The Upshot: An Unfair Double Standard Leaves Voters At a Disadvantage
Note the double standard now created by the combination of Supreme Court cases: If a state tries to justify its election law, it can do so by merely positing - not proving -- the existence of voter confusion pr another interest. However, if voters (or groups) want to challenge a law, then they need to come forward with actual evidence of confusion or another burden. For them to posit the risk of confusion is not enough.
This kind of rule is going to make it much harder for those who seek to protect voting rights to succeed in court. And that may precisely be the point of the new decision. At oral argument in Washington State Grange, Chief Justice Roberts directed some very pointed questions to the state, suggesting that he believed that the Washington State system was unconstitutionally stealing the parties' "brand names." He asked the state's lawyer "why you would give greater protection to the makers of products than you give to people in the political process."
In the end, Roberts joined in the opinion of the Court, and added a concurring opinion comparing a party endorsement by a candidate to an innocuous statement by a candidate that he liked Campbell's Soup. This prompted Justice Scalia to respond in dissent that "if we must speak in terms of soup, Washington's law is like a law that encourages Oscar the Grouch (Sesame Street's famed bad-taste resident of a garbage can) to state a 'preference' for Campbell's at every point of sale, while barring the soup company from disavowing his endorsement, or indeed using its name at all, in those same crucial locations.

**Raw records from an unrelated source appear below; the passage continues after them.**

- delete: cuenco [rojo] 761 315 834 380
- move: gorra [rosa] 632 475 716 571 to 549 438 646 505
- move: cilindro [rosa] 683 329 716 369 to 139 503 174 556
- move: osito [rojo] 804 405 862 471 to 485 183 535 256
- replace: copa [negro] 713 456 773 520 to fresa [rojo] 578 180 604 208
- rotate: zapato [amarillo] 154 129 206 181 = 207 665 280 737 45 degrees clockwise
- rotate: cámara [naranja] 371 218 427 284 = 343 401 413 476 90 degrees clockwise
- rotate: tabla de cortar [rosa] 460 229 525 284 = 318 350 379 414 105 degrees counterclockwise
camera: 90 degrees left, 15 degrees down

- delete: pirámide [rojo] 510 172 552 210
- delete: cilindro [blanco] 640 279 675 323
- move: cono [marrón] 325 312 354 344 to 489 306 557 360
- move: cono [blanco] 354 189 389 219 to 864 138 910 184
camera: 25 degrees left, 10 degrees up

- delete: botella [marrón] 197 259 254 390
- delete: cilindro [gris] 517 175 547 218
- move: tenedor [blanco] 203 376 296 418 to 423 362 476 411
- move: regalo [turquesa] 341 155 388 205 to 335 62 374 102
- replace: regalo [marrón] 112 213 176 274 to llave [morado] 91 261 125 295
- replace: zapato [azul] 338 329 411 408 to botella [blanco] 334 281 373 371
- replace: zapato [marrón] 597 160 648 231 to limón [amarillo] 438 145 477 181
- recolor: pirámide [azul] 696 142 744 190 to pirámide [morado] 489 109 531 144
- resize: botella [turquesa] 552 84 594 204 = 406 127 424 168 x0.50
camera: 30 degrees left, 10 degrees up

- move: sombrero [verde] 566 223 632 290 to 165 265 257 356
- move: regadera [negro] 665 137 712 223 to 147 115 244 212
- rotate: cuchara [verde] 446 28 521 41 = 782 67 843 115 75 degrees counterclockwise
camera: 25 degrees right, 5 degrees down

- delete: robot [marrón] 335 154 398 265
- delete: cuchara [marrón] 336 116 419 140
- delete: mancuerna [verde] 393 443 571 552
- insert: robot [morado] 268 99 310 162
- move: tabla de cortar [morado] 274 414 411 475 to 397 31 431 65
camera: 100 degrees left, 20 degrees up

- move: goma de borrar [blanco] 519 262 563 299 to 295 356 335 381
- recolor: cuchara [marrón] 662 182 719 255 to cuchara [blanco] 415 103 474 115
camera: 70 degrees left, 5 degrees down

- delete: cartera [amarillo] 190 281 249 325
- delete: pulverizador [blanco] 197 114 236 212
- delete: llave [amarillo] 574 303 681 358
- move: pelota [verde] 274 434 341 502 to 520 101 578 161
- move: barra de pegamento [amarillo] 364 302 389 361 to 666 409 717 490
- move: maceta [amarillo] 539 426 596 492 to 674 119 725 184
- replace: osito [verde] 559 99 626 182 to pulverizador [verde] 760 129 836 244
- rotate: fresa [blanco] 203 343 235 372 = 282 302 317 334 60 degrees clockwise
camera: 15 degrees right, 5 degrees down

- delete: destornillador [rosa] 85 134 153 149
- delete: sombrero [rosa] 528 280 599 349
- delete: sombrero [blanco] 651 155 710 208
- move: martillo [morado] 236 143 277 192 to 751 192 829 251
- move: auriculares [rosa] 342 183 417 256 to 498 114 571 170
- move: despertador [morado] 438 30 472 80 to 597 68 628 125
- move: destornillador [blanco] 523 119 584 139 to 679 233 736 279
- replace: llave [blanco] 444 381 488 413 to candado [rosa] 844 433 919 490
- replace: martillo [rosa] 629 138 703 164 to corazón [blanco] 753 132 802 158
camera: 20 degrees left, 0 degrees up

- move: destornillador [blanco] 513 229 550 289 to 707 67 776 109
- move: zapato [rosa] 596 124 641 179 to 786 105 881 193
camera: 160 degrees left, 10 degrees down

Justice Roberts's Possible Voting Rights End Game
What changed between oral argument and the time of decision, from Roberts's perspective? Possibly, he was just playing devil's advocate at oral argument. But more likely, the Chief may be looking further ahead, to one of the most controversial cases of the term: Crawford v. Marion County, the Indiana voter identification law case. (Full disclosure: I filed a pro bono brief supporting those challenging the law.)
The rule the Court has laid down now may not bode well for the Indiana voter ID law challengers. That rule, as described above, lets the state posit an interest in preserving voter confidence or preventing voter fraud without actually proving it---but requires challengers of the law to produce actual voters who are too poor to afford the documents needed to secure identification and to be burdened by the law's other requirements. That second part of the standard - the need to provide voters too poor to afford the documents and who are too burdened by the law's other requirements -- could doom the challenge to the Indiana voter ID law, which may be the result Chief Justice Roberts thinks is the right one. Now, rather than be accused of making up a new standard against facial challenges for purposes of deciding the hot-button Indiana voter ID case, the Chief can now point back to the Washington State case as precedent, and state that he is merely applying precedent.
If the Court upholds the Indiana voter ID law on these grounds, we can expect a host of other partisan election laws to be put in place, and for those laws no longer to be subject to facial challenges. That means, in turn, that the laws will have to be in effect for a while before they are challenged, and that they will cause damage in the interim, at a minimum. With two thumbs on the scale on the side of the state, poor and minority voters will hardly have a chance.